4. Aux termes de l'article L. 1233-4 du code du travail, dans sa rédaction alors applicable : " Le licenciement pour motif économique d'un salarié ne peut intervenir que lorsque tous les efforts de formation et d'adaptation ont été réalisés et que le reclassement de l'intéressé ne peut être opéré sur les emplois disponibles, situés sur le territoire national dans l'entreprise ou les autres entreprises du groupe dont l'entreprise fait partie. / Le reclassement du salarié s'effectue sur un emploi relevant de la même catégorie que celui qu'il occupe ou sur un emploi équivalent assorti d'une rémunération équivalente. A défaut, et sous réserve de l'accord exprès du salarié, le reclassement s'effectue sur un emploi d'une catégorie inférieure. / Les offres de reclassement proposées au salarié sont écrites et précises. ".

5. Lorsqu'il est saisi, sur le fondement des dispositions de l'article R. 2422-1 du code du travail, d'un recours hiérarchique contre une décision d'un inspecteur du travail ayant statué sur une demande d'autorisation de licenciement, le ministre chargé du travail doit, soit confirmer cette décision, soit, si celle-ci est illégale, l'annuler, puis se prononcer de nouveau sur la demande d'autorisation de licenciement, compte tenu des circonstances de droit et de fait à la date à laquelle il prend sa propre décision. Lorsque le motif de licenciement invoqué par l'employeur fait obligation à l'administration d'apprécier le sérieux des recherches préalables de reclassement effectuées par celui-ci, l'inspecteur du travail doit apprécier les possibilités de reclassement du salarié à compter du moment où le licenciement est envisagé et jusqu'à la date à laquelle il statue sur la demande de l'employeur.
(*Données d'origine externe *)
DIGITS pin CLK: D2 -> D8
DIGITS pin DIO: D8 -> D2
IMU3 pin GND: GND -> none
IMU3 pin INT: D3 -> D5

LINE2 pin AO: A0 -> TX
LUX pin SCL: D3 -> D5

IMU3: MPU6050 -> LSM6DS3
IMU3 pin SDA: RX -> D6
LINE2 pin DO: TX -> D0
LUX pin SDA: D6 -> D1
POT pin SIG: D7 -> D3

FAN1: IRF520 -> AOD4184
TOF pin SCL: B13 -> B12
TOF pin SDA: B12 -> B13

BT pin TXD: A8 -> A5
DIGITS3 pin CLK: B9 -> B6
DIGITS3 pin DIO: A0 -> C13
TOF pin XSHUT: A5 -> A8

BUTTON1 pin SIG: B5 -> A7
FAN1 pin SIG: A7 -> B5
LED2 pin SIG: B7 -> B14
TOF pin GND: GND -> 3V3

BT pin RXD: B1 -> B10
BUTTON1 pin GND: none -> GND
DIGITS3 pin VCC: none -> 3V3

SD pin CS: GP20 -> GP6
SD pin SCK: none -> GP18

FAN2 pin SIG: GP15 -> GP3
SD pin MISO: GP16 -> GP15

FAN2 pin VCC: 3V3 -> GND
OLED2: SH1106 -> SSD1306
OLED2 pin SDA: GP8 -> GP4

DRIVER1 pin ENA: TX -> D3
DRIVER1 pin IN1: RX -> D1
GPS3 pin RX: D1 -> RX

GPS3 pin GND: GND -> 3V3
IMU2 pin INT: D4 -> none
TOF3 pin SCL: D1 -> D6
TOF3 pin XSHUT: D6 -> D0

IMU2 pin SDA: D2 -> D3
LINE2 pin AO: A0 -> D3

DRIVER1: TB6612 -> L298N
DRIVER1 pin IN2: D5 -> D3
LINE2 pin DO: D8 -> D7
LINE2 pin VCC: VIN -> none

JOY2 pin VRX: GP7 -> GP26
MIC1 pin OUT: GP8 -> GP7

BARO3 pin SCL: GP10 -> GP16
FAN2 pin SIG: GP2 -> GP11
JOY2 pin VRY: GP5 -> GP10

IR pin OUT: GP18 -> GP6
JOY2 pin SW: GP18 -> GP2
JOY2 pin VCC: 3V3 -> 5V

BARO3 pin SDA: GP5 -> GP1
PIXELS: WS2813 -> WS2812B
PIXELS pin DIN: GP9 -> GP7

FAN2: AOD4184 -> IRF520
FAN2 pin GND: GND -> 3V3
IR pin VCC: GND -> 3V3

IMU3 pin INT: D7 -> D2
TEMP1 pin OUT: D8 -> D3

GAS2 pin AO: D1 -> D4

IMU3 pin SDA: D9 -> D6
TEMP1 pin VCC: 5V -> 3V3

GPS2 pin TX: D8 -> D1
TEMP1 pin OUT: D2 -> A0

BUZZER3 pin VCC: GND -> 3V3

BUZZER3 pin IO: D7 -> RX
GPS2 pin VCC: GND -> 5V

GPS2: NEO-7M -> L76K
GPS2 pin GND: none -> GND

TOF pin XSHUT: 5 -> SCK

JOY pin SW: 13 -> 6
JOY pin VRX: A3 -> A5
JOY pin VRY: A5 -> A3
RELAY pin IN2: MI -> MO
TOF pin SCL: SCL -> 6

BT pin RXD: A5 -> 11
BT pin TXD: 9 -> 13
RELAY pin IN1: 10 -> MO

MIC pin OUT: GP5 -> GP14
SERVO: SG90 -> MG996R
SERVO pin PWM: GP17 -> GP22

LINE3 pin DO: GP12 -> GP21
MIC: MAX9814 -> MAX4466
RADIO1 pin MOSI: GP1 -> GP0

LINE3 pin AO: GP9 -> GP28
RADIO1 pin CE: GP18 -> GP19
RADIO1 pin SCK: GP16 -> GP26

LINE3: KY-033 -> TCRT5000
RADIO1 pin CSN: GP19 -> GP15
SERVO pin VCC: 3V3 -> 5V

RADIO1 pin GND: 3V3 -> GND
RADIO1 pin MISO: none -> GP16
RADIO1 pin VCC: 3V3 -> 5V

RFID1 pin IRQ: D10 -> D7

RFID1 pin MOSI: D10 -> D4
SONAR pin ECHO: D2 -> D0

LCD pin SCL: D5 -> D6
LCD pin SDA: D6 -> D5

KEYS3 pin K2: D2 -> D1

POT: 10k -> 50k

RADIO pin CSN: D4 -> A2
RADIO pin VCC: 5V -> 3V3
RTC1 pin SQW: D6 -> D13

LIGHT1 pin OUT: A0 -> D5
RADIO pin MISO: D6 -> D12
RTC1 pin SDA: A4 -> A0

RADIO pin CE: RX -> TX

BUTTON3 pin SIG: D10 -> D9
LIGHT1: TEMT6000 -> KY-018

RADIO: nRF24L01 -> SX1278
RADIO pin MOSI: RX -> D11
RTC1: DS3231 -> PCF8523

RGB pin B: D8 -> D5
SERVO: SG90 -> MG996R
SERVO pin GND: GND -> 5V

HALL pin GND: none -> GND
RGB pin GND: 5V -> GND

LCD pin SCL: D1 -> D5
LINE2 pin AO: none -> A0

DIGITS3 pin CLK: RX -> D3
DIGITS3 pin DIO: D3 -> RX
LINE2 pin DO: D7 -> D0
En vertu de la règle rappelée au point précédent, le ministre saisi d'un recours hiérarchique doit, lorsqu'il statue sur la légalité de la décision de l'inspecteur du travail, apprécier le sérieux des recherches de reclassement jusqu'à la date de cette décision. Si le ministre annule la décision de l'inspecteur du travail et se prononce de nouveau sur la demande d'autorisation de licenciement, il doit alors, en principe, apprécier le sérieux des recherches de reclassement jusqu'à la date à laquelle il statue.

6. Il n'est pas contesté que le groupe Rosenberger ne comprend, si l'on excepte la SAS Tecta, que six sociétés, dont quatre sont implantées en Allemagne, une en Suisse et une en France, en l'occurrence la société Acier du Rhin, spécialisée dans le négoce des plaques en acier, qui ne compte qu'un seul salarié. Il ressort des pièces du dossier que, par un courrier du 20 janvier 2016 auquel était joint un tableau récapitulant les expériences professionnelles et les formations des salariés dont le poste était supprimé, l'employeur de M. D... a interrogé les différentes sociétés du groupe sur l'existence éventuelle de postes de reclassement susceptibles d'être proposés au salarié. Ces dernières ont fait savoir, entre les 21 et 25 janvier 2016, qu'aucun poste n'était disponible en vue du reclassement de l'intéressé. Toutefois, il est constant que, interrogé par son employeur le 25 janvier 2016, M. D... lui a expressément fait part de son choix de recevoir des offres de reclassement à l'étranger. Or, il ne ressort d'aucune pièce du dossier que la SAS Tecta aurait, au cours de la période allant du 25 janvier au 1er décembre 2016, poursuivi ses recherches de postes de reclassement, en sollicitant à nouveau les sociétés allemandes et suisses du groupe. Dans ces conditions, et alors même que, postérieurement à la décision en litige, la SAS Tecta a, le 5 décembre 2016, interrogé à nouveau les sociétés du groupe en vue d'un éventuel reclassement de M. D..., la requérante n'est pas fondée à soutenir que c'est à tort que, par le jugement attaqué, le tribunal administratif de Strasbourg a annulé la décision du 1er décembre 2016 au motif que le ministre du travail, de l'emploi, de la formation professionnelle et du dialogue social avait commis une erreur d'appréciation en considérant que l'employeur avait satisfait à ses obligations en matière de reclassement.

Sur les dépens :

7. La présente instance n'ayant pas généré de dépens, les conclusions présentées par M. D... en application de l'article R. 761-1 du code de justice administrative ne peuvent qu'être rejetées.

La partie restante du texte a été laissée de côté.